Obama ridicules the Tea Party
Really. The President of the United States, whose party controls both houses of Congress, who has enjoyed unqualified support and adoration from America’s elite media, who had the raw political power to drive an extremely unpopular healthcare plan into law, used one of his high profile fundraising occasions to take a cheap shot at the grassroots people’s movement known as the Tea Party.
“I’ve been a little amused over the last couple of days where people have been having these rallies about taxes,” the president said, noting the numerous tax cuts pushed by his administration. “You would think they’d be saying thank you.”
That was a jaw-dropper. First, since the House Ways and Means Committee has calculated that we’re facing $670 billion of tax increases over the next four years. And, as reputable newsman Chris Wallace said the next day, “I’m no Obama-basher, but that was the height of condescension, an effort to marginalize a major grassroots movement in America.”

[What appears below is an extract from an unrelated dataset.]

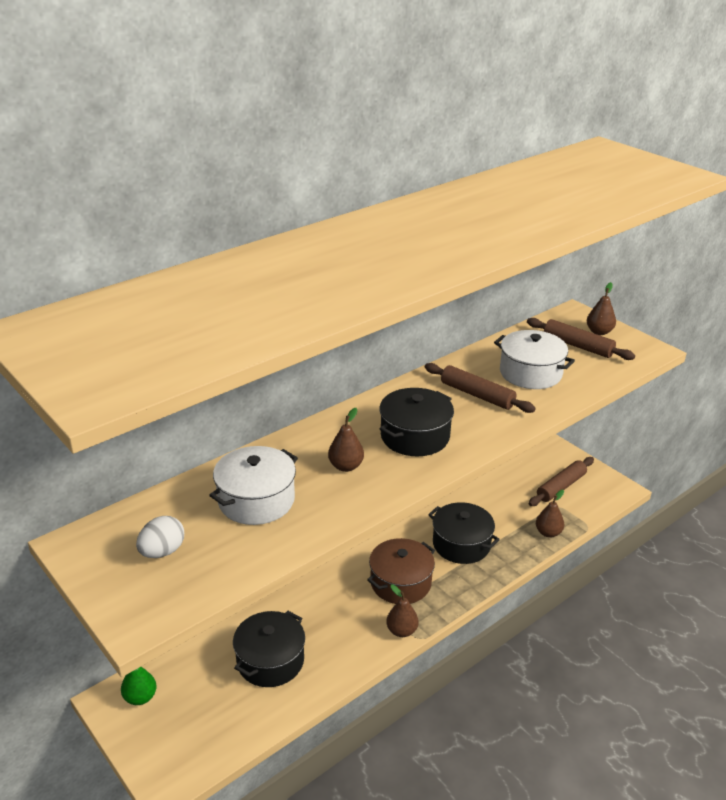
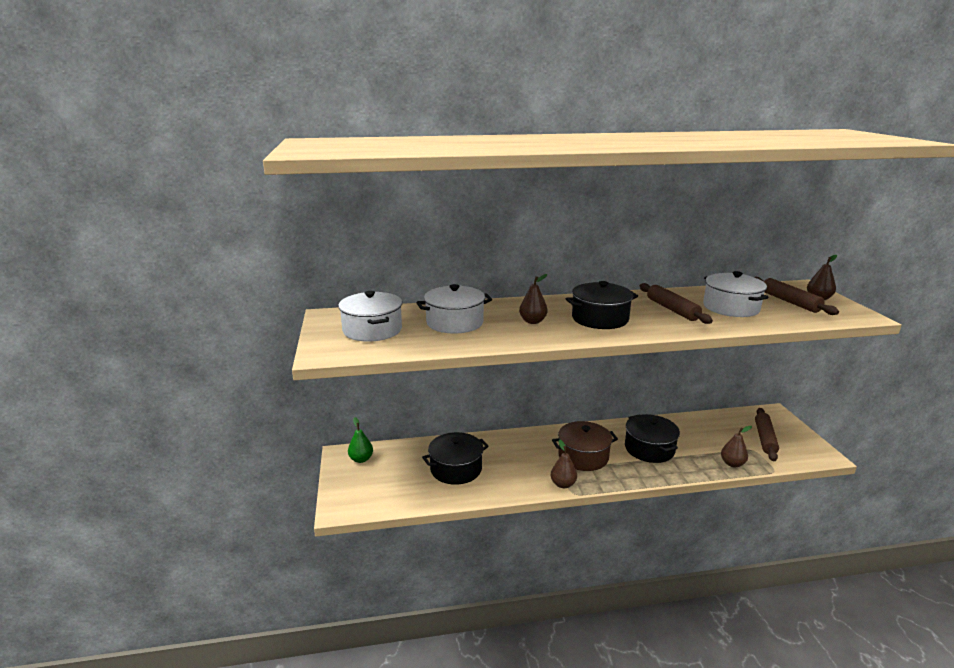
camera: 30 degrees right, 10 degrees down
(162, 552) = (372, 330): white egg -> white pot
(561, 487) = (765, 439): brown rolling pin -> brown rolling pin turned 60 degrees counterclockwise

So in spite of efforts to discredit the movement The Economist, among others, called ‘the most dynamic political movement in America right now’, the Tea Party grows exponentially by its appeal to a broad spectrum of disenfranchised citizens no longer comfortable in either of the two political parties. And they brought their message ‘home’ to the ‘people’s house’ on Tax Day in America. The degree to which their organization threatens the power elite is evident in the efforts to belittle or besmirch it.
Referring to recent reports about a website called CrashtheTeaParty.org – which encouraged liberals to pretend to be tea partiers, attend rallies and voice fringe sentiments to marginalize the movement (the website appears to have been stripped of its content) – Rep. Jack Kingston (R-Ga.) said he welcomed any infiltrators.

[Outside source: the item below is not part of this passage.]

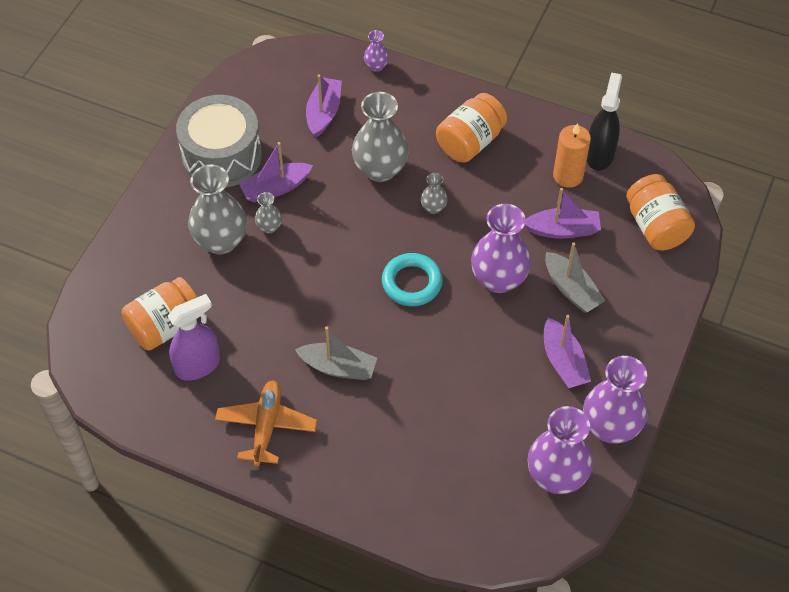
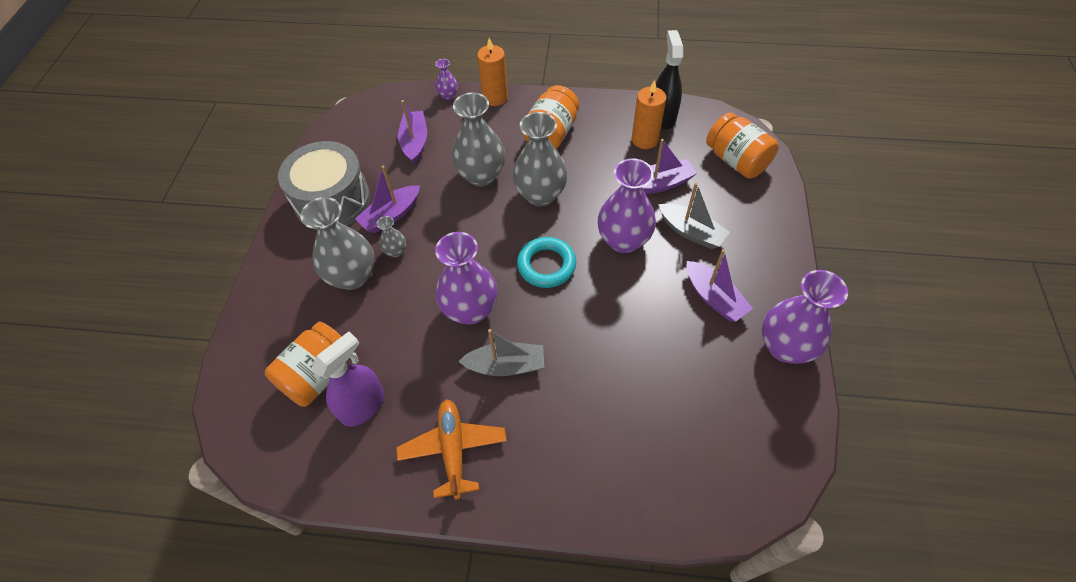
camera: 15 degrees left, 0 degrees up
(426, 82) = (495, 97): none -> orange candle
(433, 207) = (540, 195): grey vase -> grey vase, size x2.13
(556, 476) = (759, 412): purple vase -> purple vase (470, 310)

“I’m hoping that you’ll learn something,” he said from the stage at the FairTax/Tea Party Express rally. “And I’m hoping that you realize and come clean that the only misbehavior that you’ll see at a tea party rally is caused by infiltrators and not members of the tea party.”
It is a growing and dynamic force, this movement identified in the latest polling data as “generally representative of the mainstream public at large.” It is beneath the dignity of the office of the President of the United States to take a derisive swipe at a large swath of maistream Americans…Republicans and Democrats, liberals and conservatives, all races and religions and no religion…who find energy and synergy in their common interests and political goals.
It’s also indicative of how challenged he and his party leadership must feel by their swelling ranks.
In meetings before and after different rallies, veteran political strategists tried to channel the movement’s energy from street theater to boiler-room organizing. The Tea Party movement, which is strongly against taxes and big government, has no national leader and is not aligned with either major party.
Used to the Saul Alinsky method of naming enemies and isolating them, Mr. Obama seems to feel he’s losing the level of control he has enjoyed…until now.